The Susan B. Anthony Museum Rejects President Trump's Posthumous Pardon

Chloe Foussianes
·2 mins read
Photo credit: Getty Images
Photo credit: Getty Images

From Town & Country

Earlier this week, as the nation celebrated the 100th anniversary of the 19th amendment, President Donald Trump made an unexpected announcement: he was officially pardoning suffragist Susan B. Anthony, who had been arrested in 1872 for voting when it was illegal for women to do so.

"She was never pardoned. Did you know that? She was never pardoned," Trump said. "What took so long?"

Critics, including New York Lieutenant Governor Kathy Hochul, quickly pointed out that as Anthony voted in protest, knowing it was illegal, and may never have wanted a pardon. Others noted the hypocrisy of Trump celebrating voter enfranchisement while simultaneously attacking mail-in voting amid a pandemic, going so far as to say that universal mail-in voting would result in "a rigged election" or an indeterminate outcome.

For her part, Deborah L. Hughes, the executive director of the Susan B. Anthony Museum and House issued a statement condemning Trump's pardon, saying that the move threatened to "validate" Anthony's 1872 arrest. She went on to propose another way to honor Anthony's legacy: to stand against voter suppression in all its forms, back the Equal Rights Amendment. "Advocacy for human rights for all would be splendid," she added. Read Hughes's words in full below.

Anthony wrote in her diary in 1873 that her trial for voting was “The greatest outrage History ever witnessed.” She was not allowed to speak as a witness in her own defense, because she was a woman. At the conclusion of arguments, Judge Hunt dismissed the jury and pronounced her guilty. She was outraged to be denied a trial by jury. She proclaimed, “I shall never pay a dollar of your unjust penalty.” To pay would have been to validate the proceedings. To pardon Susan B. Anthony does the same.

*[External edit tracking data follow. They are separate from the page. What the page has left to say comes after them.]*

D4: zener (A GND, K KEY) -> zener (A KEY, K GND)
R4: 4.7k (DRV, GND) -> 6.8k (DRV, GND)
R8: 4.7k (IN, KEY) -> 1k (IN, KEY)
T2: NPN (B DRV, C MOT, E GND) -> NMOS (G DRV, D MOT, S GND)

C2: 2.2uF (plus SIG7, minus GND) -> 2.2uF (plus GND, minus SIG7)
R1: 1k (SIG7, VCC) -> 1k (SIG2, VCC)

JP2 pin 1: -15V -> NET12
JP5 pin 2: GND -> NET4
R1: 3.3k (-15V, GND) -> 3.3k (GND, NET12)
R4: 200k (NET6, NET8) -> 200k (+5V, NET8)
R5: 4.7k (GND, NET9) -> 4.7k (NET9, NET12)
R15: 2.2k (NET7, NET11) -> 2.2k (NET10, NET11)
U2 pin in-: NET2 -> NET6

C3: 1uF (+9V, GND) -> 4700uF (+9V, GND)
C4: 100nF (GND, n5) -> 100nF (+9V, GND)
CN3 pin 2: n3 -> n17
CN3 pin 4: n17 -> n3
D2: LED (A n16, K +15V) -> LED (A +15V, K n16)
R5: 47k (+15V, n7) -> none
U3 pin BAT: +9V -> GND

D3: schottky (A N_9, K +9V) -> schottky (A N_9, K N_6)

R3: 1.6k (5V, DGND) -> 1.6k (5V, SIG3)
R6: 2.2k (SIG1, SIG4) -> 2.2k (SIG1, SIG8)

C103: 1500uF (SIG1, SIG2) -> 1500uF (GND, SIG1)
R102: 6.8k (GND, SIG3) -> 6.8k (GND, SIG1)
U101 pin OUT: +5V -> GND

If one wants to honor Susan B. Anthony today, a clear stance against any form of voter suppression would be welcome. Enforcement and expansion of the Voting Rights Act of 1965 would be celebrated, we must assure that states respect the 14th, 15th, and 19th Amendments to the United States Constitution. Support for the Equal Rights Amendment would be well received. Advocacy for human rights for all would be splendid. Anthony was also a strong proponent of sex education, fair labor practices, excellent public education, equal pay for equal work, and elimination of all forms of discrimination.

As the National Historic Landmark and Museum that has been interpreting her life and work for seventy-five years, we would be delighted to share more.